[ClusterLabs] Antw: Re: [Question] About movement of pacemaker_remote.

Tue Apr 7 22:27:49 EDT 2015

Hi All,

Let me confirm the first question once again.

I confirmed the next movement in Pacemaker1.1.13-rc1.
Stonith does not set it.

-------------------------------------------------------------
property no-quorum-policy="ignore" \
        stonith-enabled="false" \
        startup-fencing="false" \

rsc_defaults resource-stickiness="INFINITY" \
        migration-threshold="1"

primitive snmp1 ocf:pacemaker:remote \
        params \
                server="snmp1" \
        op start interval="0s" timeout="60s" on-fail="restart" \
        op monitor interval="3s" timeout="15s" \
        op stop interval="0s" timeout="60s" on-fail="ignore"

primitive snmp2 ocf:pacemaker:remote \
        params \
                server="snmp2" \
        op start interval="0s" timeout="60s" on-fail="restart" \
        op monitor interval="3s" timeout="15s" \
        op stop interval="0s" timeout="60s" on-fail="stop"

primitive Host-rsc1 ocf:heartbeat:Dummy \
        op start interval="0s" timeout="60s" on-fail="restart" \
        op monitor interval="10s" timeout="60s" on-fail="restart" \
        op stop interval="0s" timeout="60s" on-fail="ignore"

primitive Remote-rsc1 ocf:heartbeat:Dummy \
        op start interval="0s" timeout="60s" on-fail="restart" \
        op monitor interval="10s" timeout="60s" on-fail="restart" \
        op stop interval="0s" timeout="60s" on-fail="ignore"

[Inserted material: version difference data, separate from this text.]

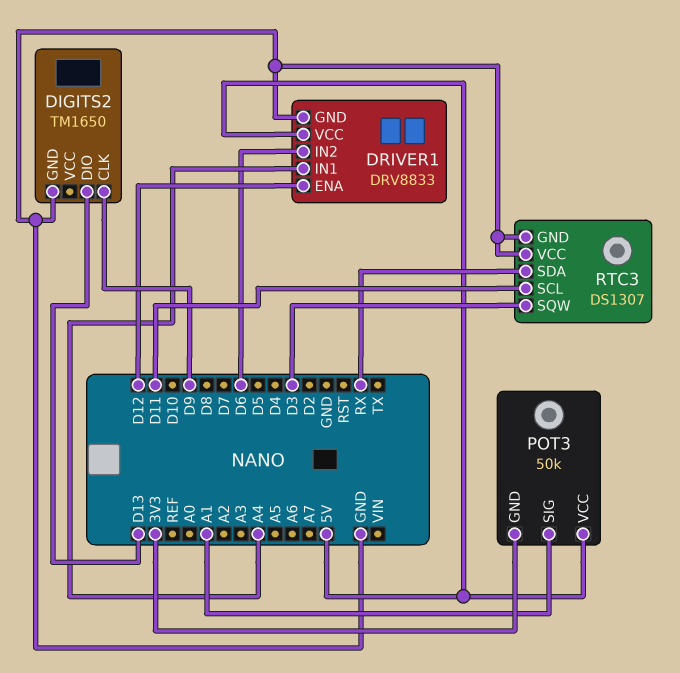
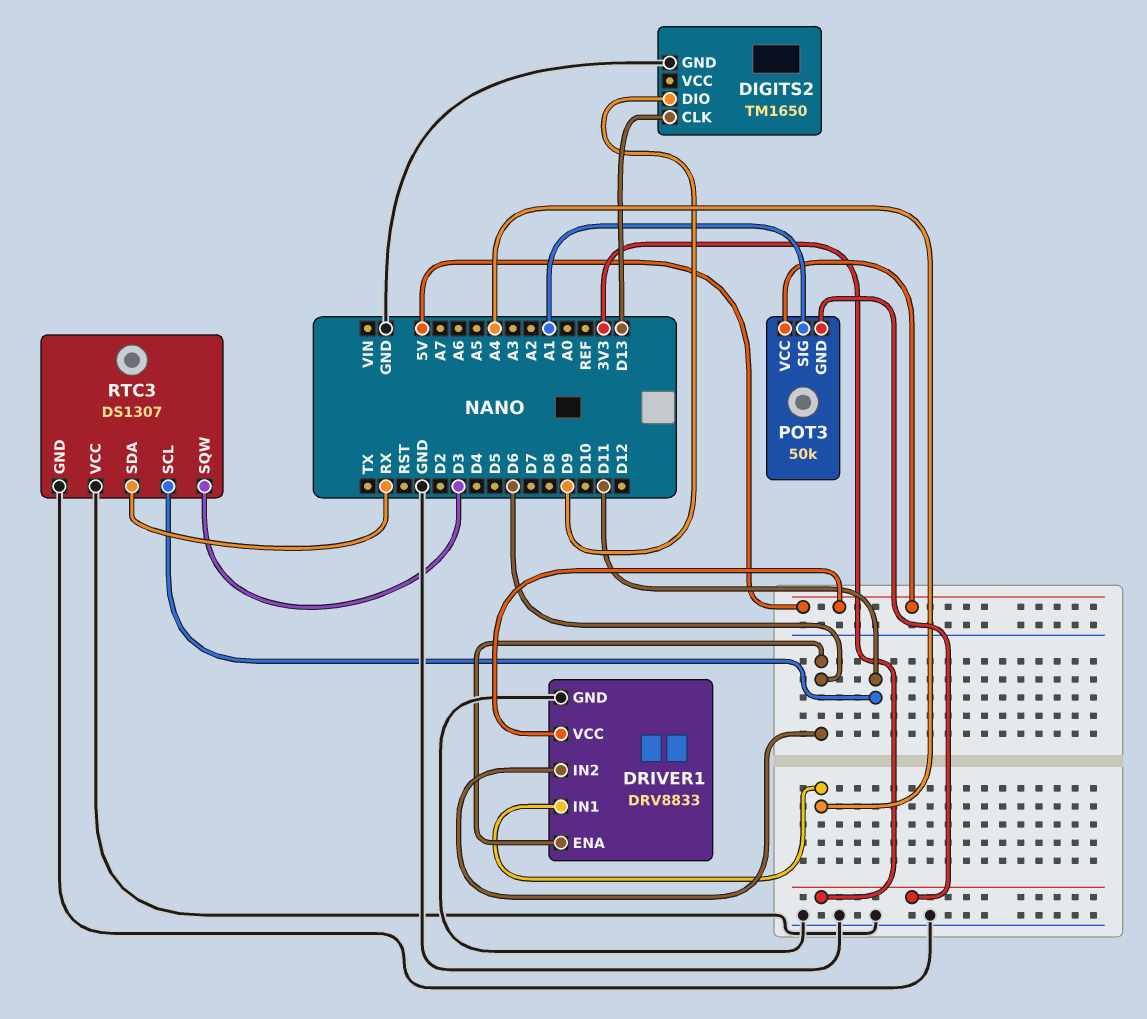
DIGITS2 pin CLK: D9 -> D13
DIGITS2 pin DIO: D13 -> D9
DRIVER1 pin ENA: D12 -> D6

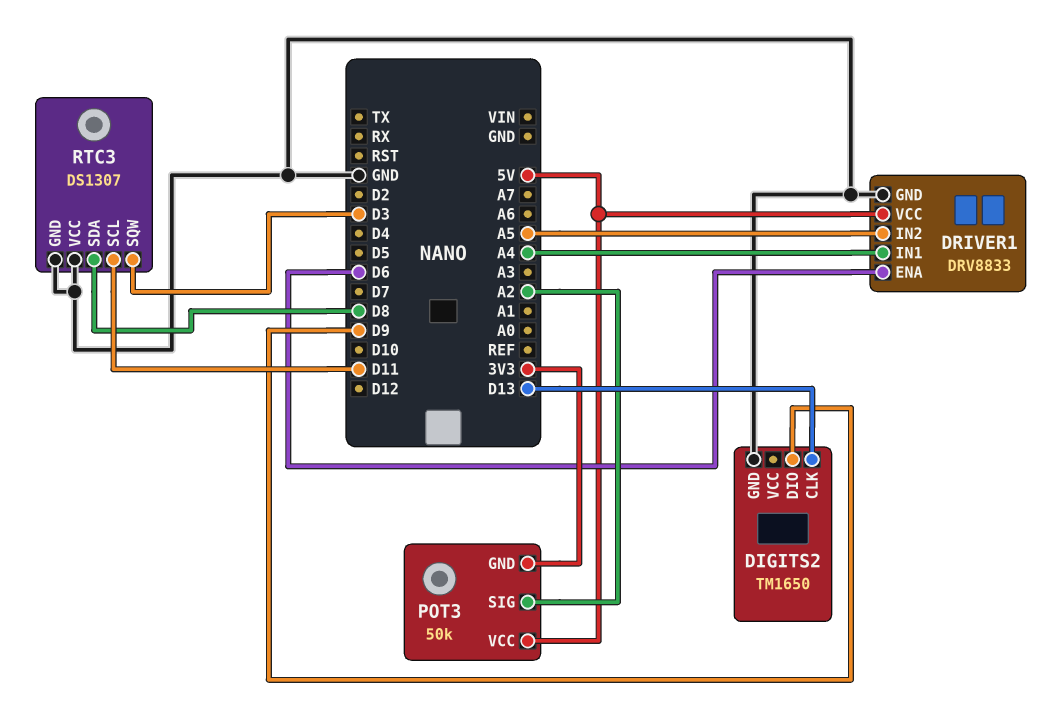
DRIVER1 pin IN2: D6 -> A5
POT3 pin SIG: A1 -> A2
RTC3 pin SDA: RX -> D8

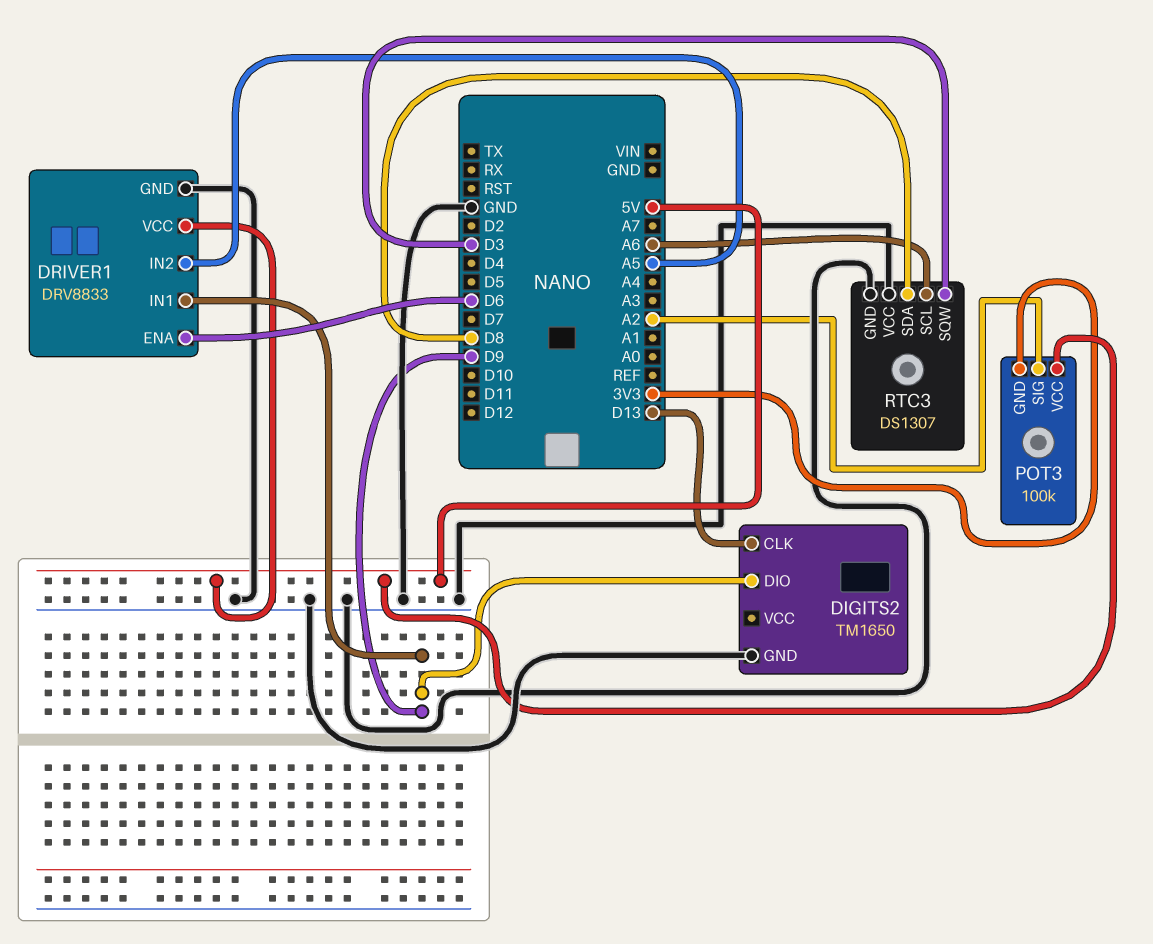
DRIVER1 pin IN1: A4 -> D9
POT3: 50k -> 100k
RTC3 pin SCL: D11 -> A6

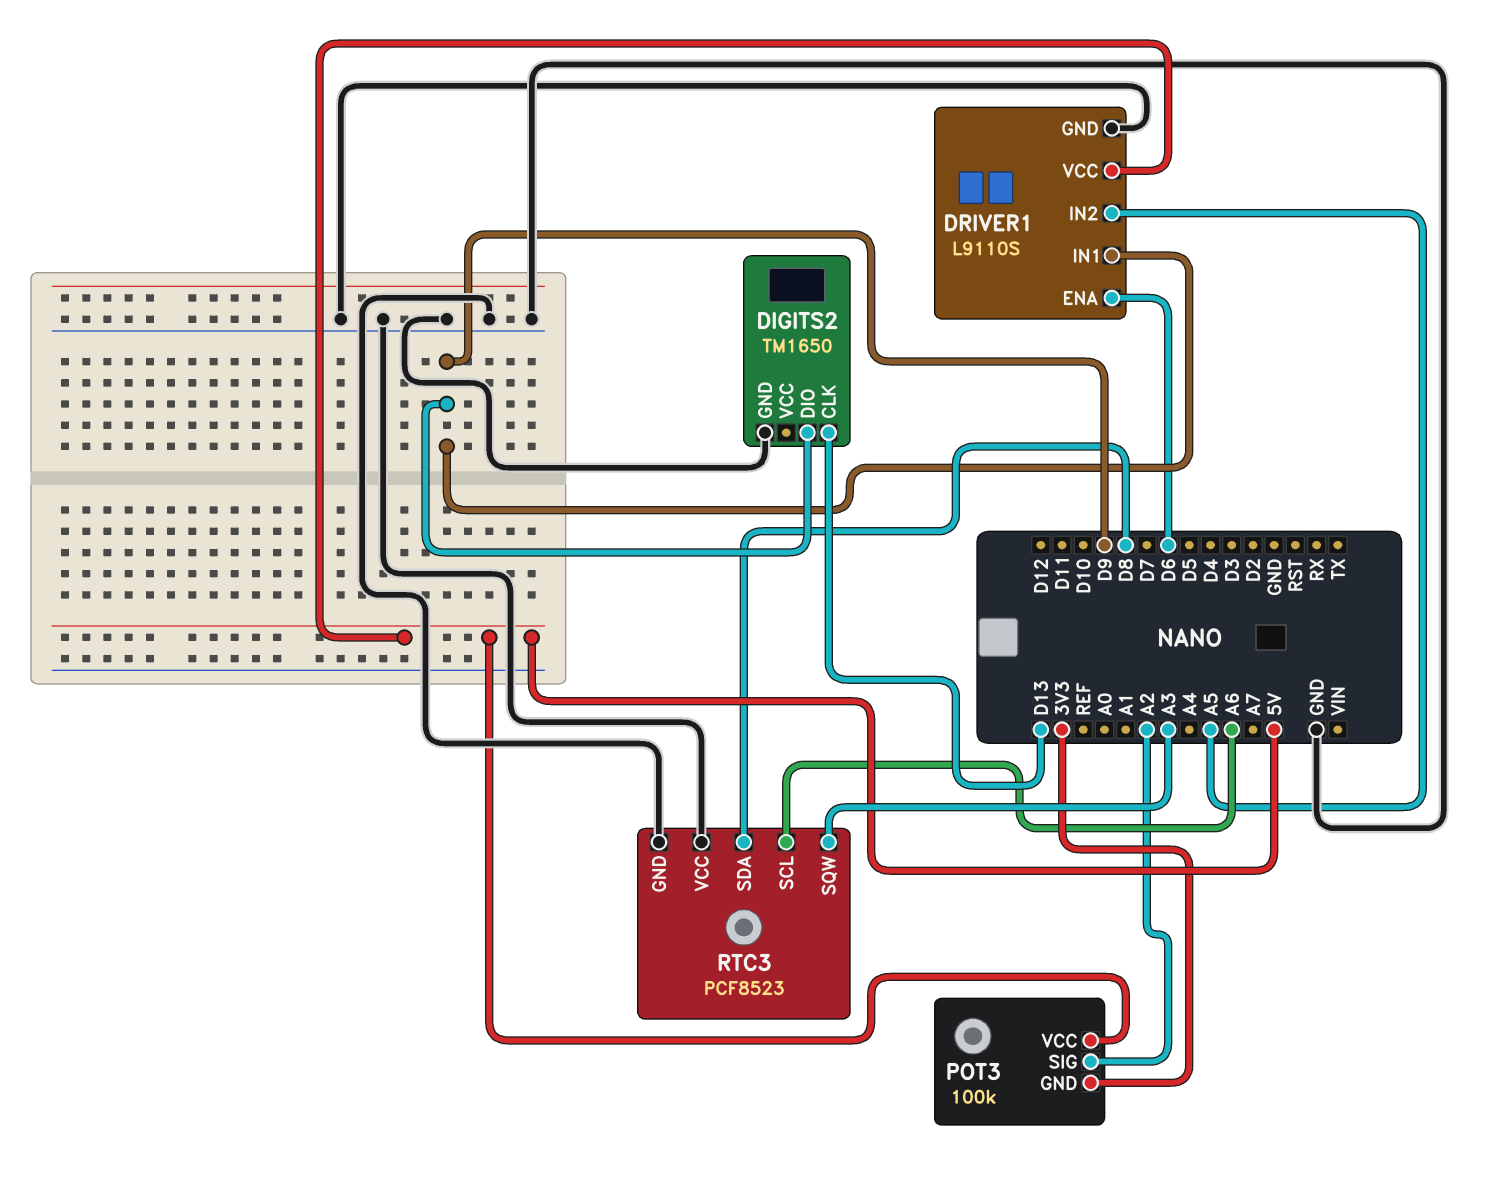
DRIVER1: DRV8833 -> L9110S
RTC3: DS1307 -> PCF8523
RTC3 pin SQW: D3 -> A3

primitive Remote-rsc2 ocf:heartbeat:Dummy \
        op start interval="0s" timeout="60s" on-fail="restart" \
        op monitor interval="10s" timeout="60s" on-fail="restart" \
        op stop interval="0s" timeout="60s" on-fail="ignore"

location loc1 Remote-rsc1 \
        rule 200: #uname eq snmp1 \
        rule 100: #uname eq snmp2
location loc2 Remote-rsc2 \        rule 200: #uname eq snmp2 \        rule 100: #uname eq snmp1
location loc3 Host-rsc1 \
        rule 200: #uname eq sl7-01

-------------------------------------------------------------

Step 1) We use two remote nodes and constitute a cluster.
-------------------------------------------------------------
Version: 1.1.12-3e93bc1
3 Nodes configured
5 Resources configured

Online: [ sl7-01 ]
RemoteOnline: [ snmp1 snmp2 ]

 Host-rsc1      (ocf::heartbeat:Dummy): Started sl7-01 
 Remote-rsc1    (ocf::heartbeat:Dummy): Started snmp1 
 Remote-rsc2    (ocf::heartbeat:Dummy): Started snmp2 
 snmp1  (ocf::pacemaker:remote):        Started sl7-01 
 snmp2  (ocf::pacemaker:remote):        Started sl7-01 

Node Attributes:
* Node sl7-01:
* Node snmp1:
* Node snmp2:

Migration summary:
* Node sl7-01: 
* Node snmp1: 
* Node snmp2: 
-------------------------------------------------------------

Step 2) We stop pacemaker_remoted in one remote.
-------------------------------------------------------------
Current DC: sl7-01 - partition WITHOUT quorum
Version: 1.1.12-3e93bc1
3 Nodes configured
5 Resources configured

Online: [ sl7-01 ]
RemoteOnline: [ snmp1 ]
RemoteOFFLINE: [ snmp2 ]

 Host-rsc1      (ocf::heartbeat:Dummy): Started sl7-01 
 Remote-rsc1    (ocf::heartbeat:Dummy): Started snmp1 
 snmp1  (ocf::pacemaker:remote):        Started sl7-01 
 snmp2  (ocf::pacemaker:remote):        FAILED sl7-01 

Node Attributes:
* Node sl7-01:
* Node snmp1:

Migration summary:
* Node sl7-01: 
   snmp2: migration-threshold=1 fail-count=1 last-failure='Fri Apr  3 12:56:12 2015'
* Node snmp1: 

Failed actions:
    snmp2_monitor_3000 on sl7-01 'unknown error' (1): call=6, status=Error, exit-reason='none', last-rc-change='Fri Apr  3 12:56:12 2015', queued=0ms, exec=0ms
-------------------------------------------------------------

Step 3) We reboot pacemaker_remoted which stopped.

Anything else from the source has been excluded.